June 14, 1979
Bear Prairie and Skye are two sides of the same coin.
Both districts cover rolling hills overlooking the Washougal River 7 to 10 miles northeast of the city of Washougal.
The Clark-Skamania county line splits the area down the middle. Bear Prairie to the west is in Clark County, Skye to the east in Skamania.
Bear Prairie was among the early farming areas settled in Clark County. The first settlers might have arrived as early as the 1850s.
In 1879, Robert Robb, Clark County superintendent of schools, walked to Bear Prairie over forest trails. There he discovered and described beautiful farms and orchards and hard-working settlers who were in the process of building a school.
Nina Chevron, 84, a Washougal resident since the age of 3, is the granddaughter of bear Prairie pioneers. Her maternal grandparents were Mr. and Mrs. Henry Stoops, among the first to wrestle a homestead from the thick forest that once carpeted Bear Prairie.
The old Stoops residence, about the last of the historic landmarks, burned to the ground just this spring.
“Those early settlers moved up to Bear Prairie because they wanted to get as far away as possible from city life,” Mrs. Chevron explained. “Most of them had big families and needed lots of room for them to grow up in.”
They were a tough and hardy people. Mrs. Chevron’s late husband, Lou Chevron, was born on Bear Prairie. His mother and father had immigrated from France and had about 10 children.
Chevron used to tell about the time his mother, who hand-sewed clothing for all the children, ran out of thread. She walked a 10-mile forest trail to the village of LaCamas to buy a spool, them walked the 10 miles back to Bear Prairie.
Arriving home, she discovered she had the wrong kind of thread. She promptly walked the entire route again to exchange the spool of thread.
Most of the Bear Prairie residents went to Washougal for their supplies. Their wagon road forded the Washougal River at about the site of the present Mount Norway Bridge, then wound over the top of Mount Norway, dropping down to Washougal on the other side.
The present road (state Highway 140) that follows the Washougal River was not completed until 1909. Mrs. Chevron recalls attending a big community celebration when this route was opened and the Bear Prairie residents no longer had to toll over the top of Mount Norway.
One of the early Bear Prairie residents was D.W. Hutchinson.
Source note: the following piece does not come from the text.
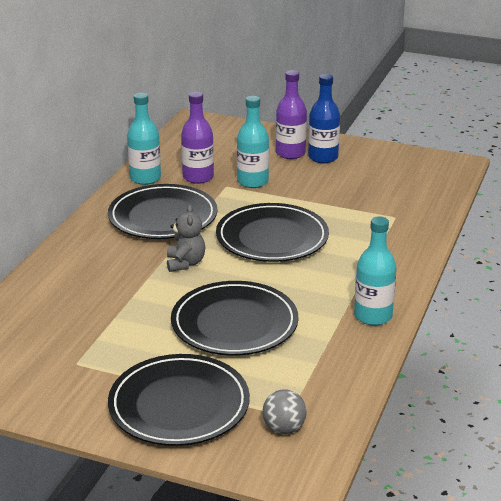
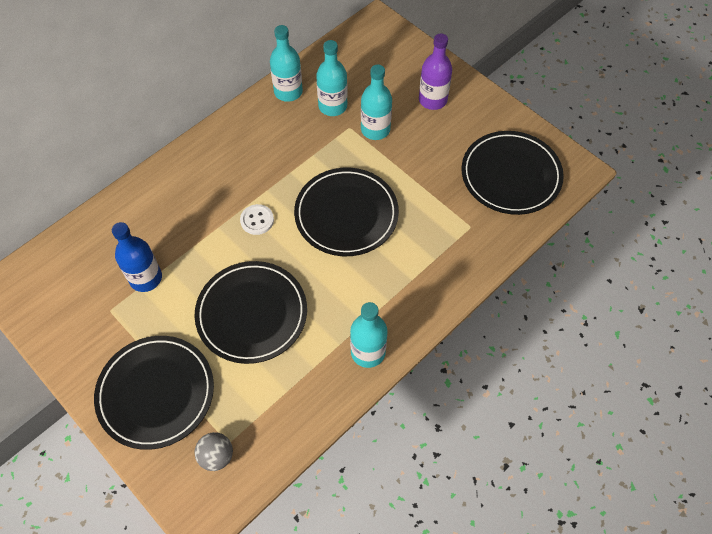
camera: 25 degrees right, 30 degrees up
(163, 217) = (273, 151): black plate -> black plate (510, 175)
(185, 263) = (257, 220): grey teddy bear -> white button
(198, 177) = (332, 106): purple bottle -> turquoise bottle
(323, 157) = (458, 116): blue bottle -> blue bottle (146, 278)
In 1909, Hutchinson wrote his own version of how the Washougal River got its name.
“When the dusky warriors first saw this country in bygone years, they exclaimed ‘Wa-Shu-Go’, which translated into English, means land of plenty,” Hutchinson wrote.
There seems to be no record of how Bear Prairie and Skye were named, although black bears still prowl the old orchards, and Skye is the name of an island off the coast of Scotland.
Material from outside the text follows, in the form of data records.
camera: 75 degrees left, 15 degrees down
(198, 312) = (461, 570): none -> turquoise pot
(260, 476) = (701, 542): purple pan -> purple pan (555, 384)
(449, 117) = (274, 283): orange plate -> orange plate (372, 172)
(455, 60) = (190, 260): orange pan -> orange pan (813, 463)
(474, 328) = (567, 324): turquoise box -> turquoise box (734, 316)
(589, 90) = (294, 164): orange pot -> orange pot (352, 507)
The old Bear Prairie school, near the top of the hill, was discontinued after the district voted to consolidate with Washougal on May 22, 1925. All evidence of the building has disappeared.
On the other side of the county line, in the Skye district, an attractive school was built in 1910 and continued in use until about 1957. In that year, the Skye and Cape Horn districts, enriched by construction of the Swift Creek Dam, built Cape Horn-Skye School near the Steel Bridge.
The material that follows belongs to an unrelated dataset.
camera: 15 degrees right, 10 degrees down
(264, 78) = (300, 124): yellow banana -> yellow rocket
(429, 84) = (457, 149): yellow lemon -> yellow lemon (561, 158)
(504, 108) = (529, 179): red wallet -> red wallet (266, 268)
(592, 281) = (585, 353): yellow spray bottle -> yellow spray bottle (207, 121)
Later, the Washougal School District annexed both school districts and the school itself in a bitter legal battle.
The original Skye school still stands, having been remodeled into an attractive residence.
Gerald and Louise Erickson live at the bottom of the Skye Road. Erickson was born near the covered bridge used by Bear Prairie residents to cross the Washougal. Mrs. Erickson was the daughter of Henry and Victoria Buhman, who operated a large farm that sprawled across the hills of Skye.
“The old Buhman place is being subdivided into residences,” Mrs. Erickson said. “So are a lot of the other old places.”
Just about all of the old families have disappeared from the Bear Prairie and Skye districts, but their names live on in the network of county roads that crisscross the country McGuire, Buhman, Alder and others.
However, a new breed of settlers had moved in, people who live in the country and work in the cities, driving to Camas and Washougal in a matter of minutes.
“Imagine anyone today walking 10 miles each way just to buy a spool of thread,” Mrs. Chevron said.